Book Description

The mean flow properties and the instantaneous flow structures of the jets are then investigated. The introduction and increase of swirl result in a higher jet growth, decay and turbulent intensity, the formation of an off-axis axial velocity maximum and the occurrence of vortex breakdown. The swirl-induced jet growth enhancement can be categorized into three regimes: a low swirl regime in which there is a limited enhancement, a moderate swirl regime in which the enhancement scales with swirl, and a high swirl regime in which vortex breakdown dominates the process. The jet growth behavior in the high swirl regime is found to be dependent on the structure of the jet and the vortex breakdown configuration. A significant change in the flow structures and certain mean flow properties including the centerline and local maximum axial velocity decay are observed in the low and the moderate swirl regimes. These properties appear to be less sensitive to swirl in the high swirl regime after the occurrence of vortex breakdown.
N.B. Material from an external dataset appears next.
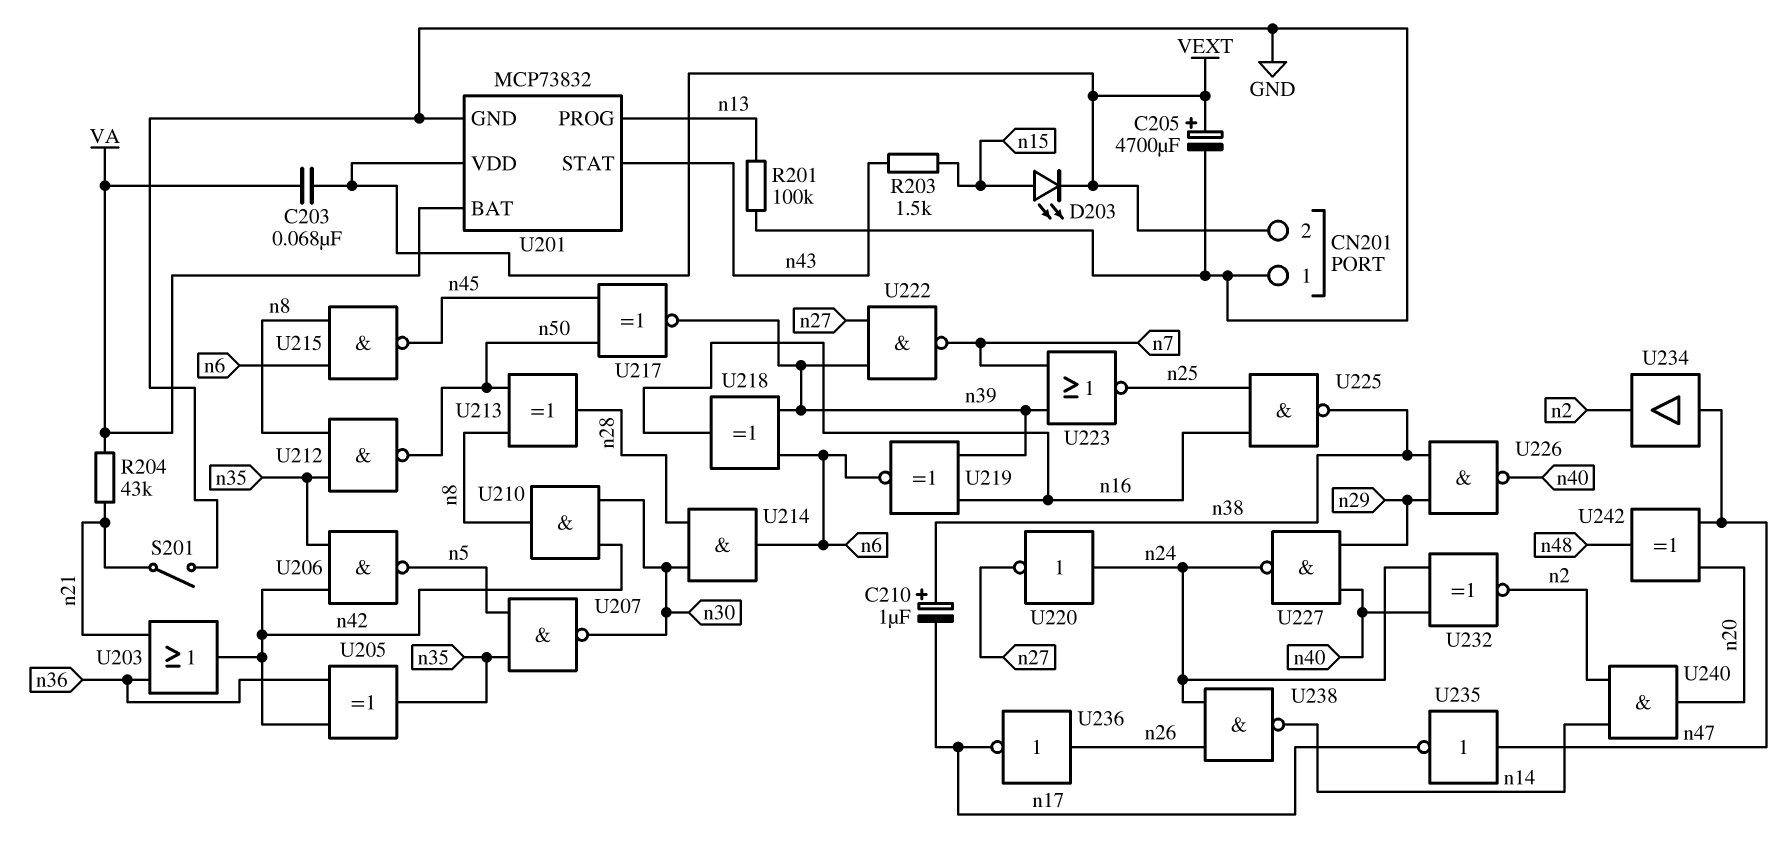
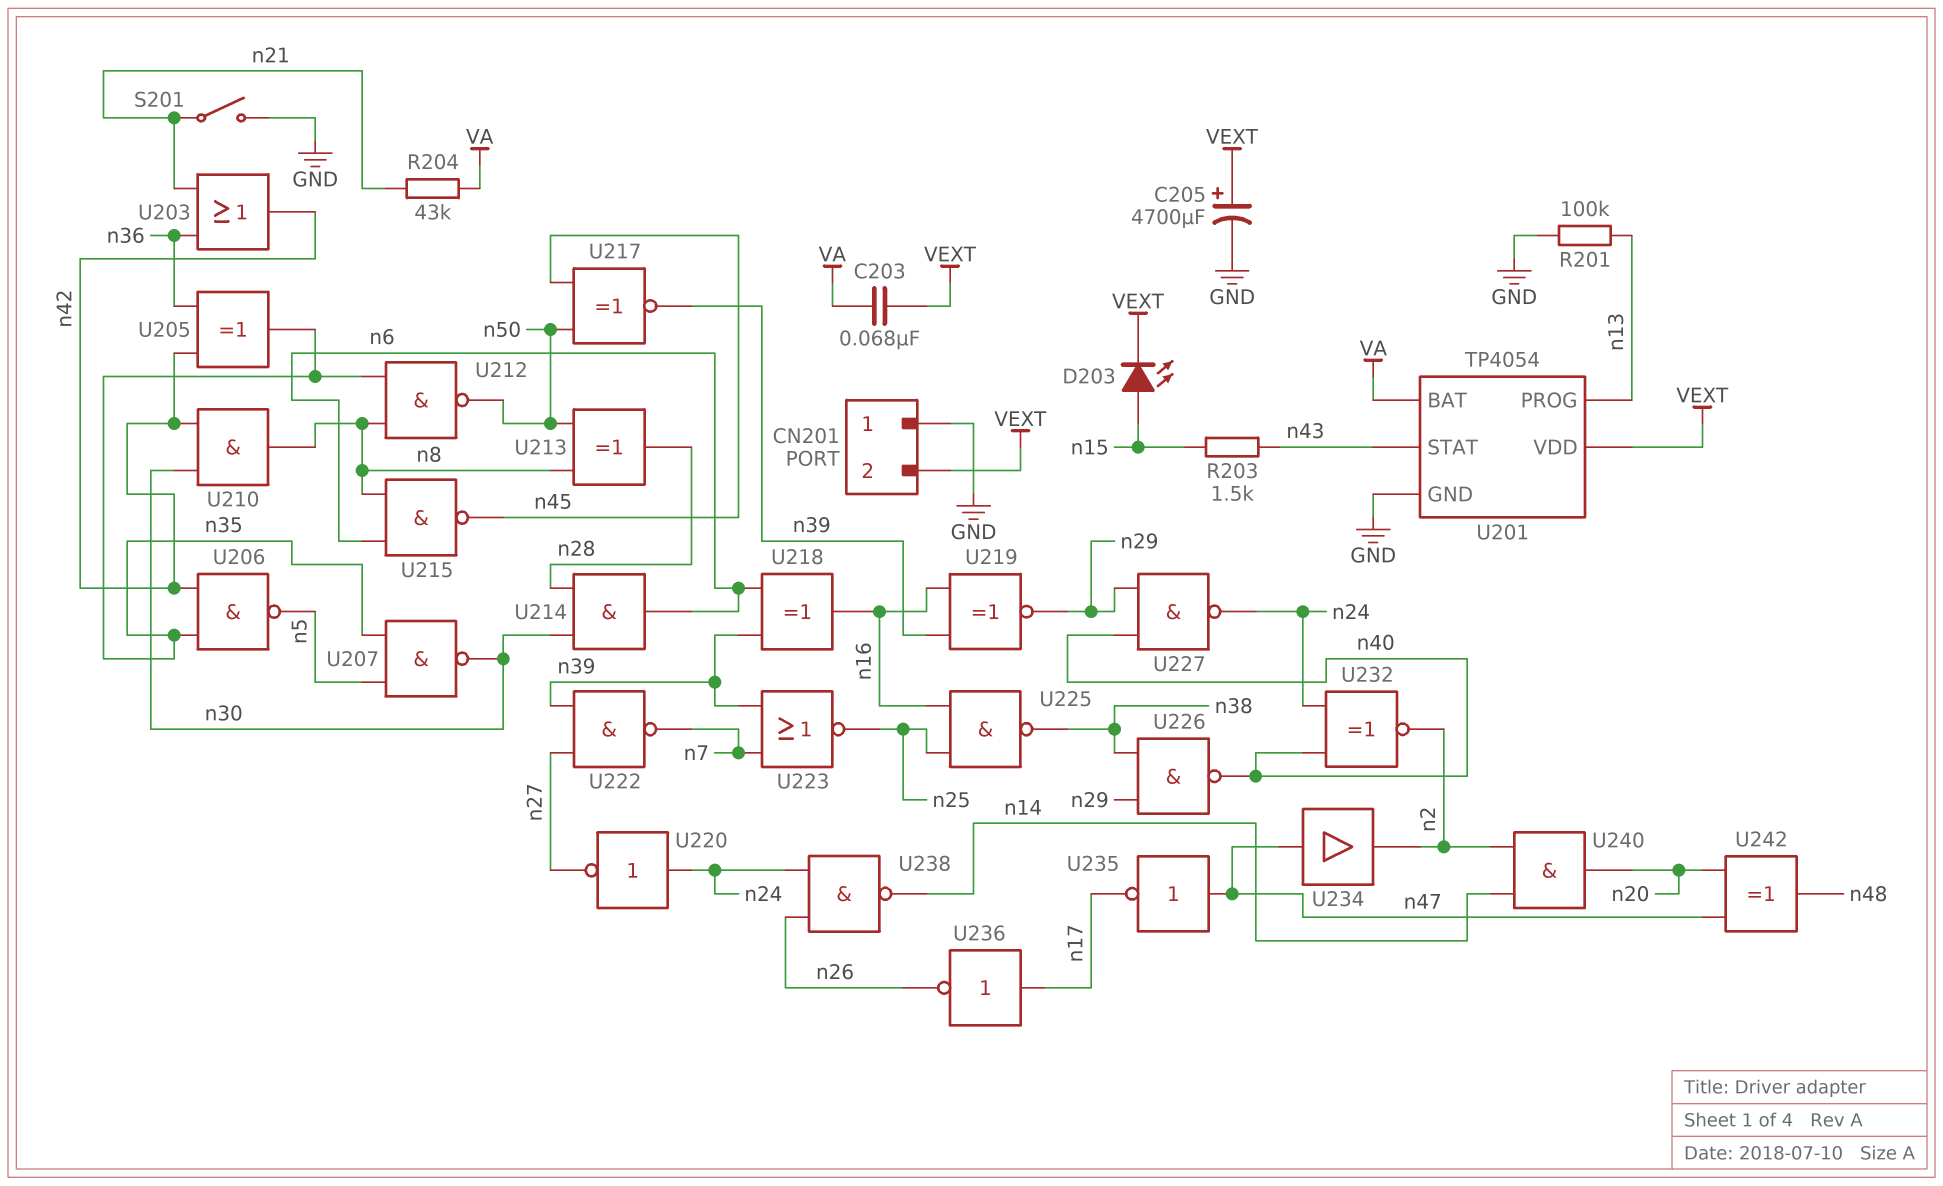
C210: 1uF (plus n38, minus n17) -> none
U201: MCP73832 -> TP4054
U219: XNOR (in n16, in n39, out n6) -> XNOR (in n16, in n39, out n29)
U236: NOT (in n26, out n17) -> NOT (in n17, out n26)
The effects of Reynolds number on swirling jets may not be identical to that on a non-swirling jet. The statistical characteristics measured show that low velocity occasions in the vicinity of the jet centerline start to appear at a sufficiently high degree of swirl. These occasions increase with swirl until the eventual occurrence of vortex breakdown. The statistical characteristics of jets that have undergone vortex breakdown are very similar, as they are dominated by the vortex breakdown phenomenon. The mean flow and the statistical measurements also reveal the presence of an unstable vortex breakdown that is difficult to detect using flow visualization and instantanous velocity field measurements.